Connected While Apart
Where We Began

Dear Mayfield,
About this time a year ago the last of our children were returning to school for another year of learning and we were approaching a very contentious election cycle. I made the decision then that theologically we would ground the new church year beginning on the first Sunday in Advent, December 1, 2019 in the theme of hope.  It seemed the year ahead would be a difficult one, little did I know how great that difficulty would become.  The intent was to tie the year together with this quote from Barbara Kingslover:  “The very least you can do in your life is figure out what you hope for.  And the most you can do is live inside that hope.  Not admire it from a distance but live right in it, under its roof.”   In response to that quote, behind the pulpit, Roger, with Becky’s assistance, began composing this ever-growing, ever-changing dwelling for hope pictured above, adding more and more pieces over time.  His depiction of that dwelling had assumed this size and this shape six months ago on March 8, 2020, the last Sunday when we were in person with one another in the Mayfield sanctuary.
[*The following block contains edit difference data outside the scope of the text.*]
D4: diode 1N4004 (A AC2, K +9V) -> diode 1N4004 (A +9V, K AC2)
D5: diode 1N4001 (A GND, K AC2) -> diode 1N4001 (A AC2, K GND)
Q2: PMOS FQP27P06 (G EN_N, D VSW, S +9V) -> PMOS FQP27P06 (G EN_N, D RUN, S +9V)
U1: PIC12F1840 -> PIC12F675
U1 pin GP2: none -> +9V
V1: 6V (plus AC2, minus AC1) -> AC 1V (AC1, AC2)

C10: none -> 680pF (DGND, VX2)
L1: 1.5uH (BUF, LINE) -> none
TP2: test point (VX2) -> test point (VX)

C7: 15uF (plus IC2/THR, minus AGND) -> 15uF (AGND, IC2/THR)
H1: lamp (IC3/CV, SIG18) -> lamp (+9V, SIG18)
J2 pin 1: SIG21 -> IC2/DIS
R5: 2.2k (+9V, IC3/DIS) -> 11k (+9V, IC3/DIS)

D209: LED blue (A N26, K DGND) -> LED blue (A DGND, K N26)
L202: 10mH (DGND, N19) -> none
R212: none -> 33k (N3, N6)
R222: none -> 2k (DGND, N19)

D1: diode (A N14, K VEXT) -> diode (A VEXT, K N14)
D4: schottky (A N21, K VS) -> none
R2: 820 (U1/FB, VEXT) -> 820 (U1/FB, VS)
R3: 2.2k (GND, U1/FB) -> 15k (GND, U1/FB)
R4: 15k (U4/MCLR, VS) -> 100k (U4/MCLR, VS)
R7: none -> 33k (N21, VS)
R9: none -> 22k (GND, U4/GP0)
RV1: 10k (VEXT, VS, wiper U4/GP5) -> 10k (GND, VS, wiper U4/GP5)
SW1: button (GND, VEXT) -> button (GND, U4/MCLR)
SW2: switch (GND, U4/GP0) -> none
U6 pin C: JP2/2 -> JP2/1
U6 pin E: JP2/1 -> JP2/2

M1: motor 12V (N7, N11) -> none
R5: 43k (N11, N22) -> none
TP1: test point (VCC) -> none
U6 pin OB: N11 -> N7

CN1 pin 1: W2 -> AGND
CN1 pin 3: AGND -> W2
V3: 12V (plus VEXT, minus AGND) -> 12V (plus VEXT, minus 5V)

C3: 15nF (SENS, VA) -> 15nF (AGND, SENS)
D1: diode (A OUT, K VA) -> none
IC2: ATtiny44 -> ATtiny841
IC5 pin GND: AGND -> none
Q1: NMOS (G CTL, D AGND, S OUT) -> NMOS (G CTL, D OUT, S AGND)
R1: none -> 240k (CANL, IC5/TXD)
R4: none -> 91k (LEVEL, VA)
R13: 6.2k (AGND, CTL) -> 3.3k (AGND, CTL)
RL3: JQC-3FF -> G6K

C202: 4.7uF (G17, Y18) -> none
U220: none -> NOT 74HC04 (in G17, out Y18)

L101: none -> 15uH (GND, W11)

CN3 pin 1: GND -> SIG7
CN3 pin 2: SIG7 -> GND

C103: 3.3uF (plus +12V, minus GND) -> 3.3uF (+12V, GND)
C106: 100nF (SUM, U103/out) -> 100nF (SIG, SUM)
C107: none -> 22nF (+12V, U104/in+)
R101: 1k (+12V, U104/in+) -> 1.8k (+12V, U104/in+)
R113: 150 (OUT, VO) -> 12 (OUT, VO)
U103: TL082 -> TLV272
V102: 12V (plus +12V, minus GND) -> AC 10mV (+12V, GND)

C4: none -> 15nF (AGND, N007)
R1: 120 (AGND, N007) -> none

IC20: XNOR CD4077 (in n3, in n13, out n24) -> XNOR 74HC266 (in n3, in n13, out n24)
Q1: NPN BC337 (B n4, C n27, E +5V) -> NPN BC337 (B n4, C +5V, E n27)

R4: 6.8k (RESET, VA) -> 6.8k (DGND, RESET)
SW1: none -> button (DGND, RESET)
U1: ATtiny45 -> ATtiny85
If it seemed a year ago that hope might be critical to what would sustain us in 2020, that possibility seems even more urgent now.  During Advent 2019, we spoke together words like these:  We must accept finite disappointment, but we must never lose infinite hope.  (Martin Luther King, Jr.)  Hope is a stretching of the ligaments, a limber reach for something greater.  (Maria Popova)  When we had our first breakfast church experience on December 15, 2019, I turned to the wise work of Kate Davies in her book Intrinsic Hope.  She distinguishes between what she identifies as intrinsic hope and extrinsic hope or conventional hope.  Extrinsic hope is wrapped around the expectation that in life we will receive what we desire as we hope.  By contrast:  …intrinsic hope is a deep abiding trust in whatever happens and in the human capacity to respond to it positively.  It accepts life just as it is and works with it, whether or not it’s what we want…”  Intrinsic hope is a tall order right now.  Davies recognized in her 2018 book that we must attend to intrinsic hope continually since it is always vulnerable to erosion.  In her forward to Davies book, Vicki Robin reminds us that in Spanish the same word means hope and wait.  So hope for her is more about expectancy than expectation.  And it requires an emptiness, a not knowing, and a turning away from fear.  What a good time to remember the most repeated biblical verse, 366 times, “Do not fear.”or “Be not afraid.”

In the growing challenges of a deep political divide, of Covid-19, of broader and wider economic losses, of racial pain tearing at the fiber of who we are and who we thought we were, of questions about how to best and safely educate our children and young people, and of layers of separations from people and activities that we love, I gently pose a few questions from the posture of intrinsic hope.  These are not questions to quickly answer but rather ones we can carry around to consider and lean on.

  • With expectancy rather than specific expectations, can you figure out, describe, and imagine living in the hope that is yours right now?
  • How does your hope survive disappointment?
  • What would it look like to stretch your body into a symbol of your hope?  This can be a real stretch or an imagined stretch.
  • Why is it important for you to keep alive a trust in the human capacity to respond positively and justly no matter what?
  • Roger offered us one illustration of a dwelling for hope.  What would yours look like?